Isolation and expression of a hypotensive and anti-platelet acidic phospholipase A2 from Bothrops moojeni snake venom

Phospholipases A2 are important components of snake venoms, the basic isoforms have been more extensively studied than the acidic groups, maybe due to their higher toxicity. Trying to better understand the role of the acidic isoforms on the envenomation process, an acidic phospholipase A2 was purified from Bothrops moojeni snake venom through two chromatographic steps (BmooPLA2). The enzyme showed a relative molecular mass of 13,601 Da, pI 5.2, high phospholipase activity, bactericidal effect, moderate cytotoxic activity and was able to inhibit platelet aggregation.
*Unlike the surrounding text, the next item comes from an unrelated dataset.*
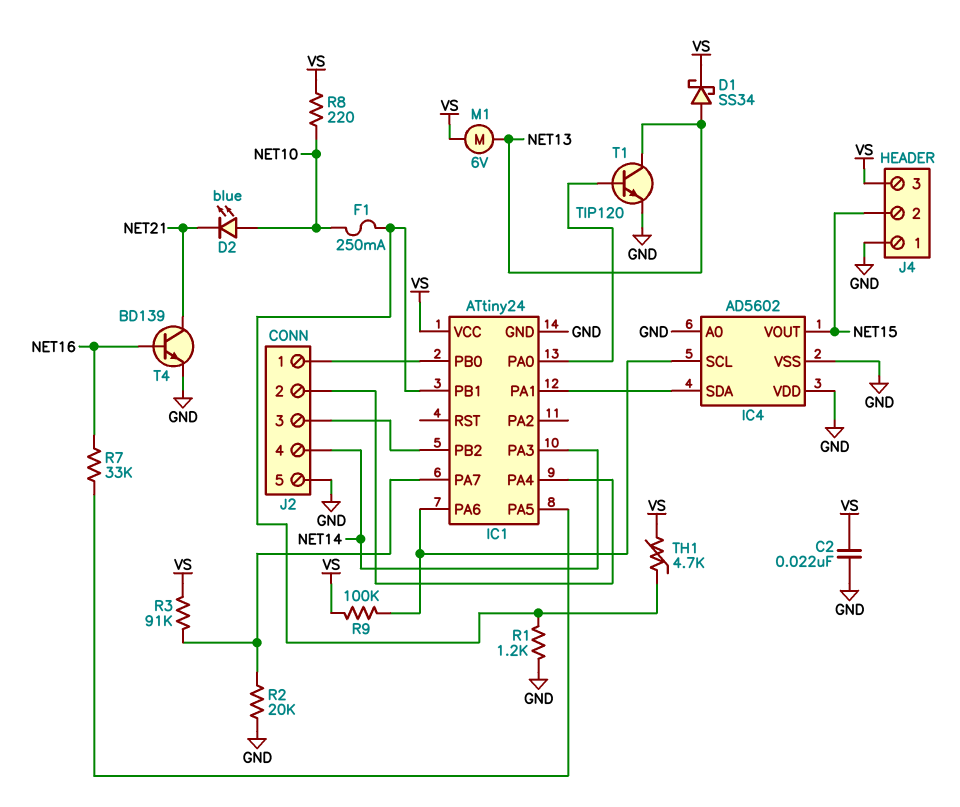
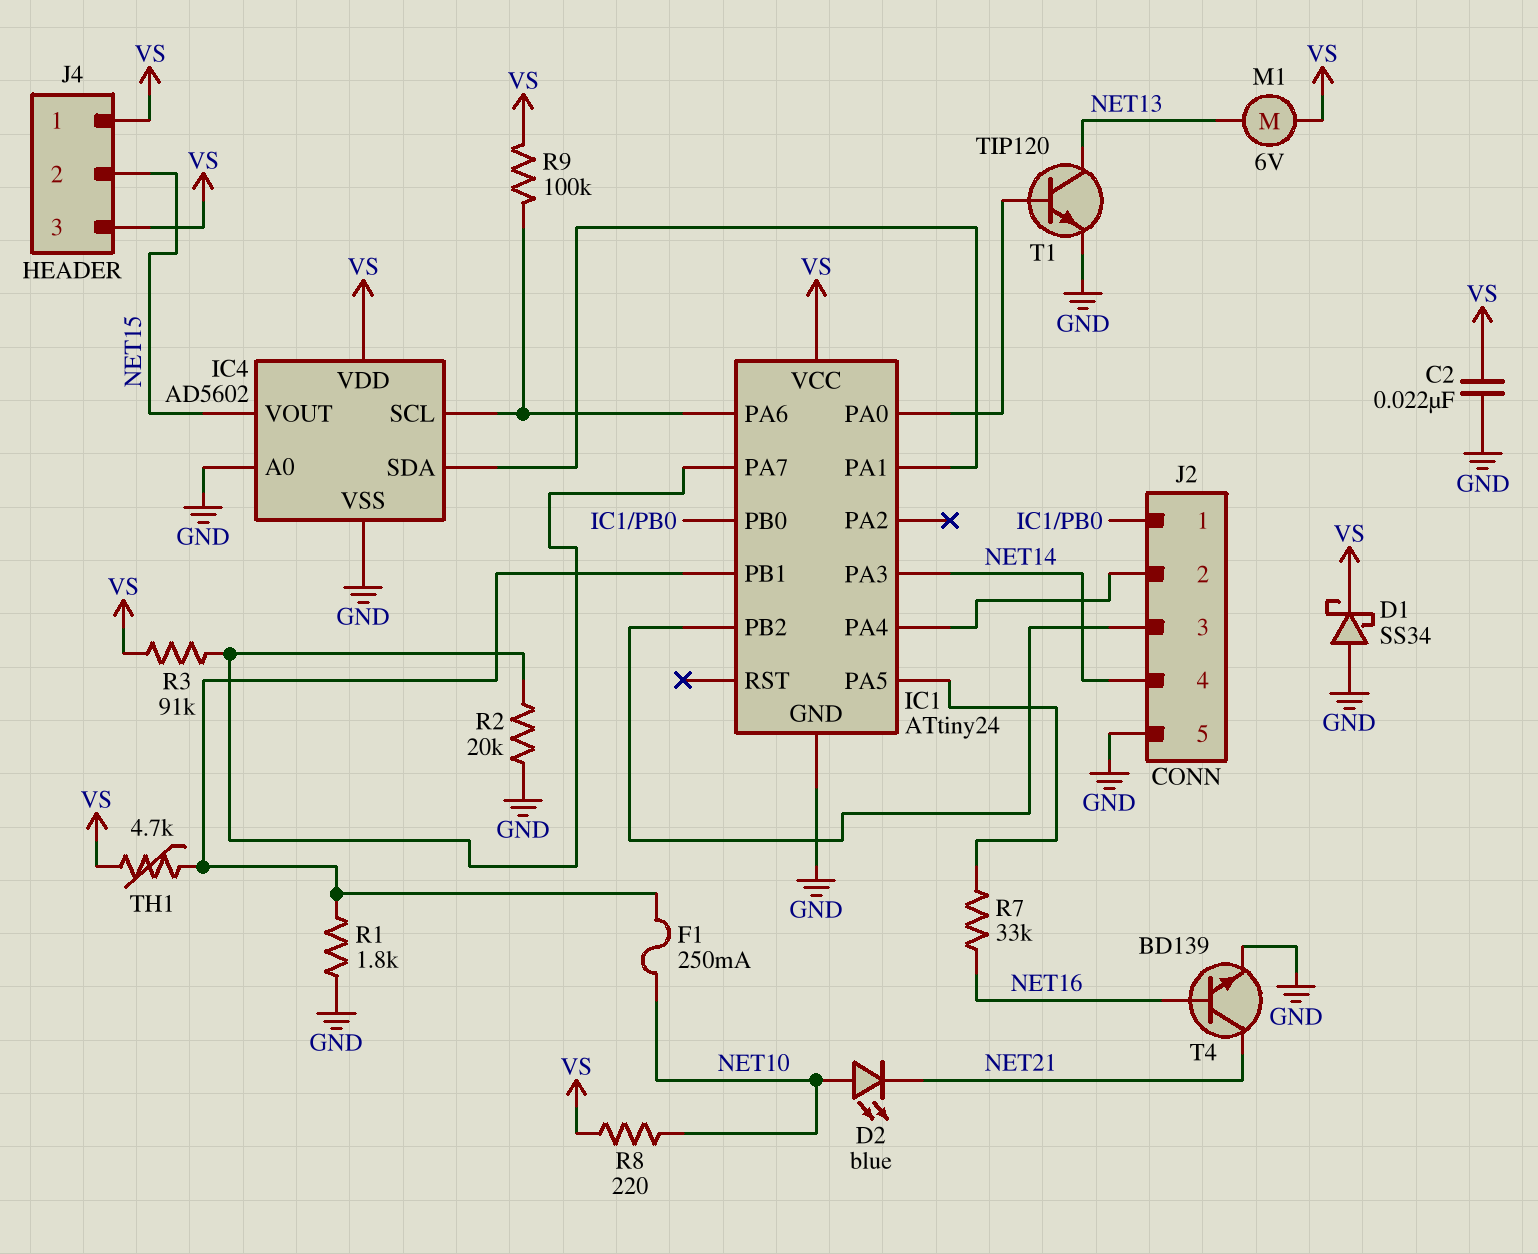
D1: schottky SS34 (A NET13, K VS) -> schottky SS34 (A GND, K VS)
IC4 pin VDD: GND -> VS
J4 pin 1: GND -> VS
R1: 1.2k (GND, IC1/PB1) -> 1.8k (GND, IC1/PB1)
Moreover, BmooPLA2 induced moderate in vivo edema and hypotensive effect. The 414 bp cDNA encoding the BmooPLA2 was cloned and expressed in Escherichia coli. The recombinant BmooPLA2 showed phospholipase and inhibitory activities on platelet aggregation similar to those of the native protein. A comparative study between BmooPLA2, the acidic (BthA-I) and basic (BthTX-II) PLA2 from B. jararacussu venom showed that the effects of BmooPLA2 and BthA-I-PLA2 are similar. BmooPLA2 is the first isolated and characterized non-myotoxic PLA2 from B. moojeni snake venom. The recombinant PLA2 can substitute the native toxin in studies aiming its biotechnological application in order to help the preservation of this endangered species. These data along with the preliminary structural studies here reported will provide a better understanding of this important class of proteins.